Dataproc clusters are built on Compute Engine instances. Machine types define the virtualized hardware resources available to an instance. Compute Engine offers both predefined machine types and custom machine types. Dataproc clusters can use both predefined and custom types for both master and/or worker nodes.
Dataproc clusters support the following Compute Engine predefined machine types (machine type availability varies by region):
- General purpose machine types,
which include N1, N2, N2D, E2, C3, C4, and N4 machine types (Dataproc
also supports N1, N2, N2D, E2, C3, C4, and N4 custom machine types).
Limitations:
- the n1-standard-1 machine type is not supported for 2.0+ images (the n1-standard-1 machine type is not recommended for pre-2.0 images—instead, use a machine type with higher memory.
- Shared-core machine types are not supported, which
include the following unsupported machine types:
- E2: e2-micro, e2-small, and e2-medium shared-core machine types, and
- N1: f1-micro and g1-small shared-core machine types.
- Dataproc selects
hyperdisk-balanced
as the boot-disk type if machine type is C3, C4 or N4.

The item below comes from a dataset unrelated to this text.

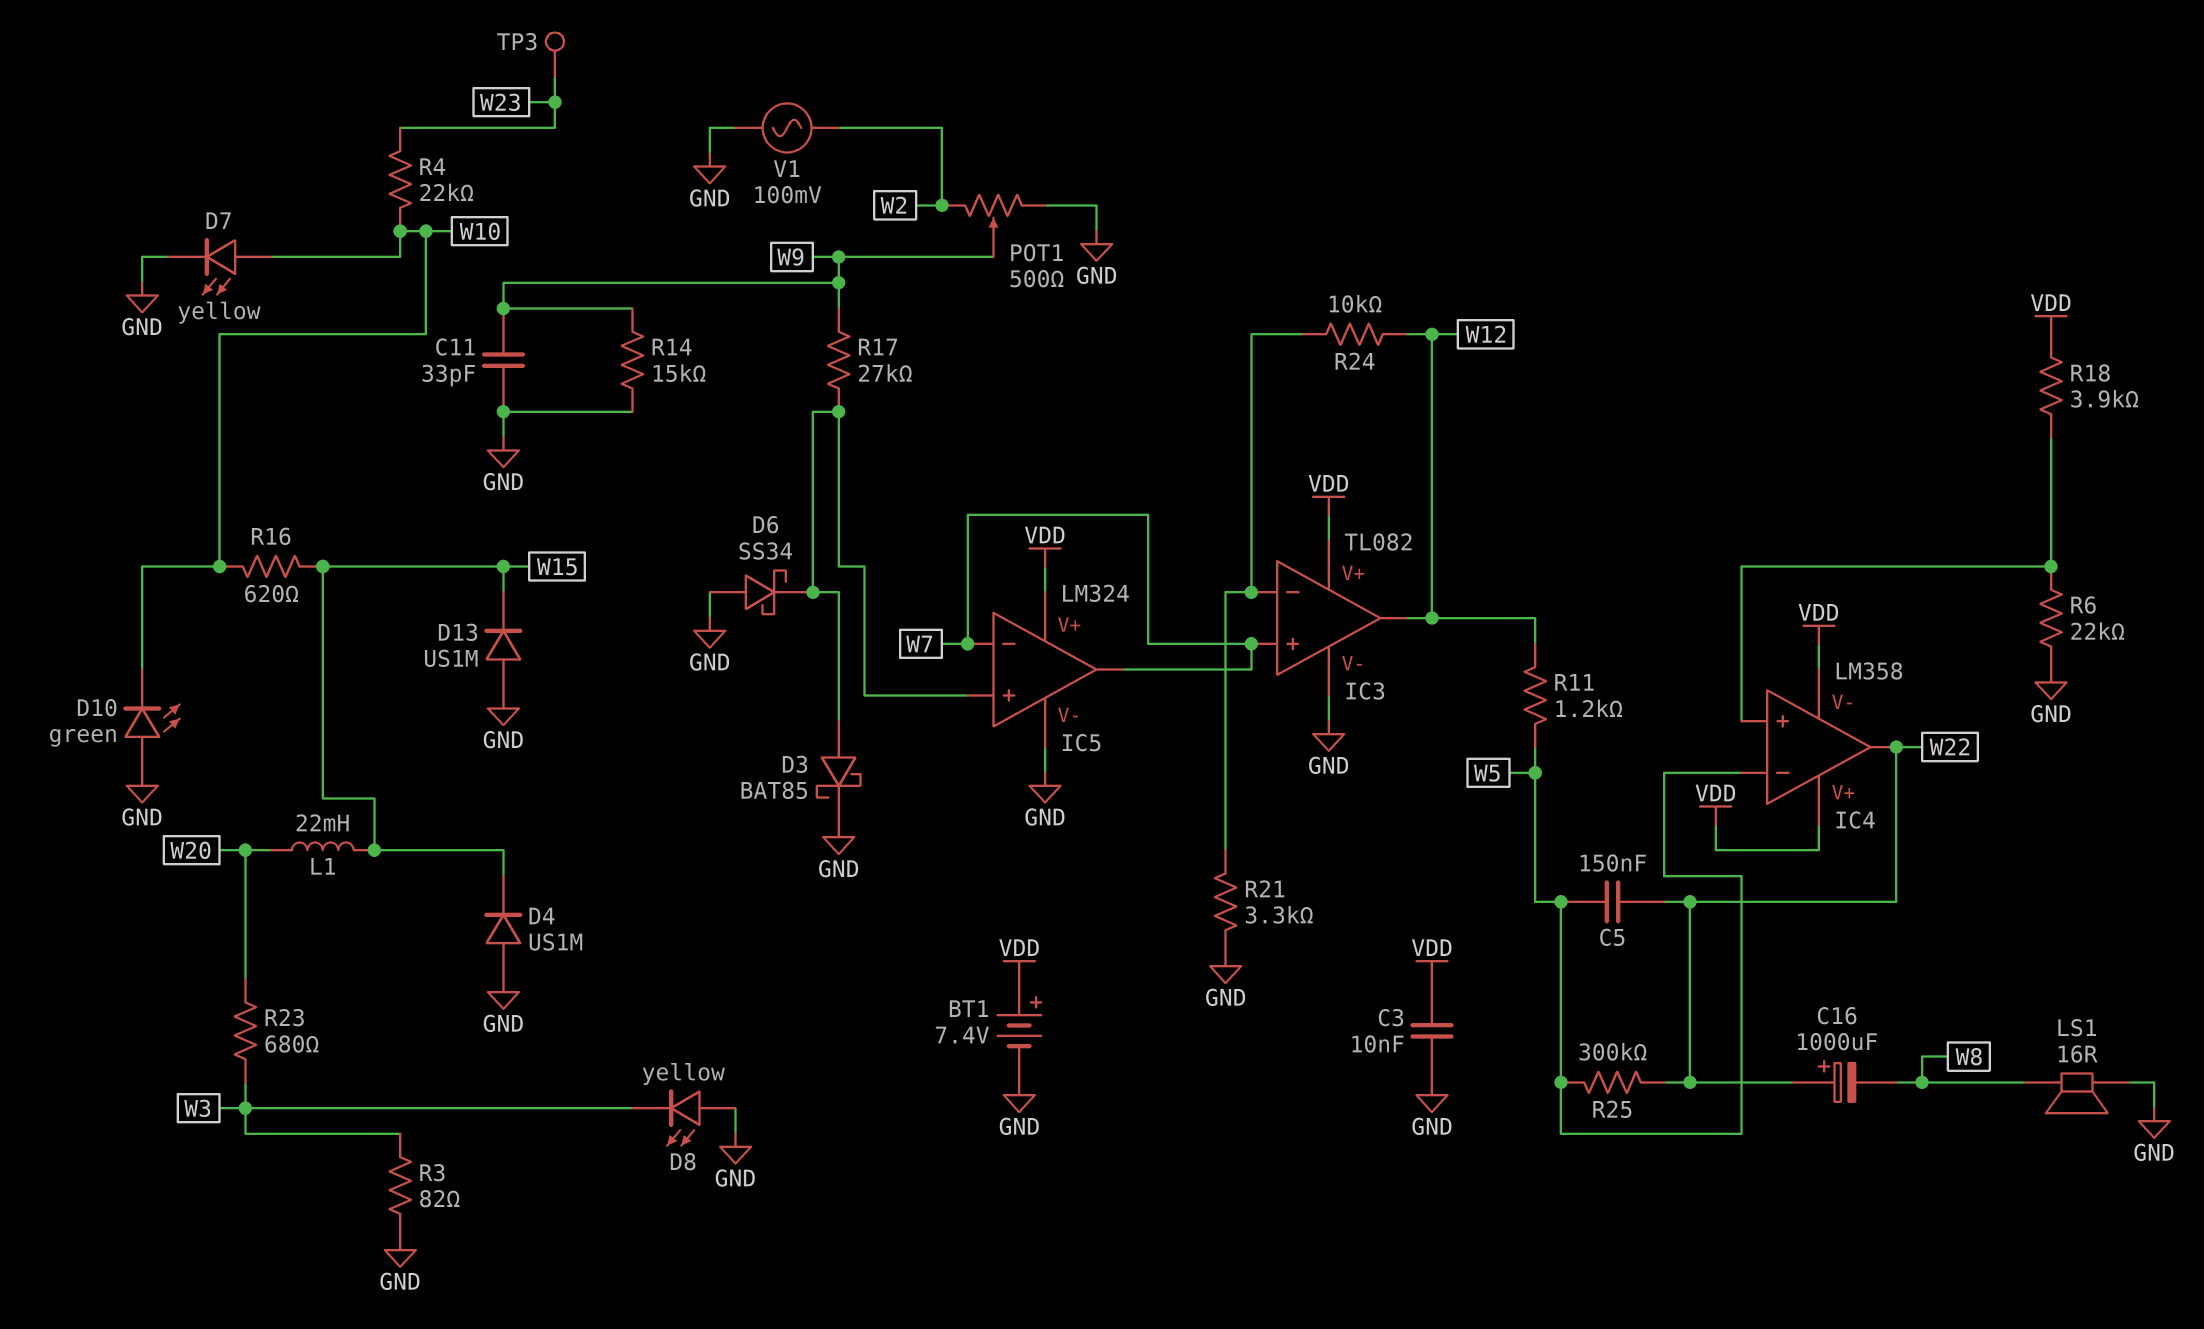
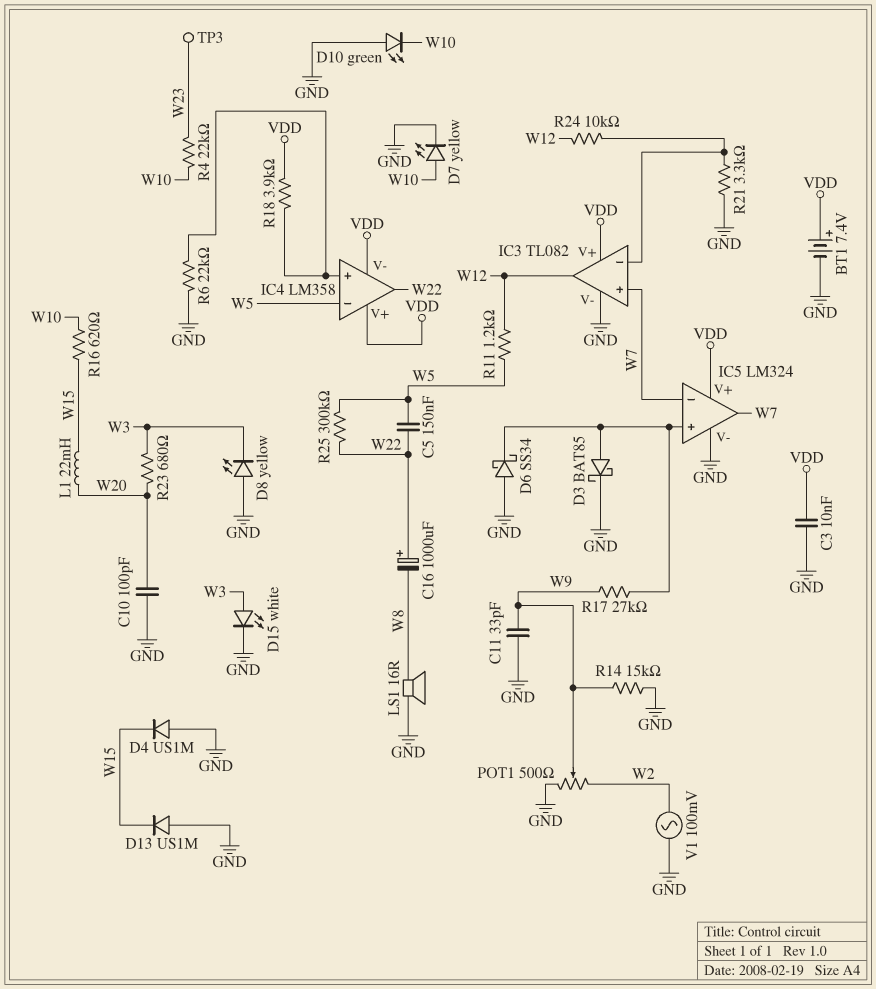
C10: none -> 100pF (GND, W20)
D15: none -> LED white (A W3, K GND)
R3: 82 (GND, W3) -> none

- Compute-optimized machine types, which include C2 and C2D machine types.
- Memory-optimized machine types, which include M1 and M2 machine types.
- ARM machine types, which include T2A machine types.
Custom machine types
Dataproc supports N1 series custom machine types.
Custom machine types are ideal for the following workloads:
- Workloads that are not a good fit for the predefined machine types.
- Workloads that require more processing power or more memory, but don't need all of the upgrades that are provided by the next machine type level.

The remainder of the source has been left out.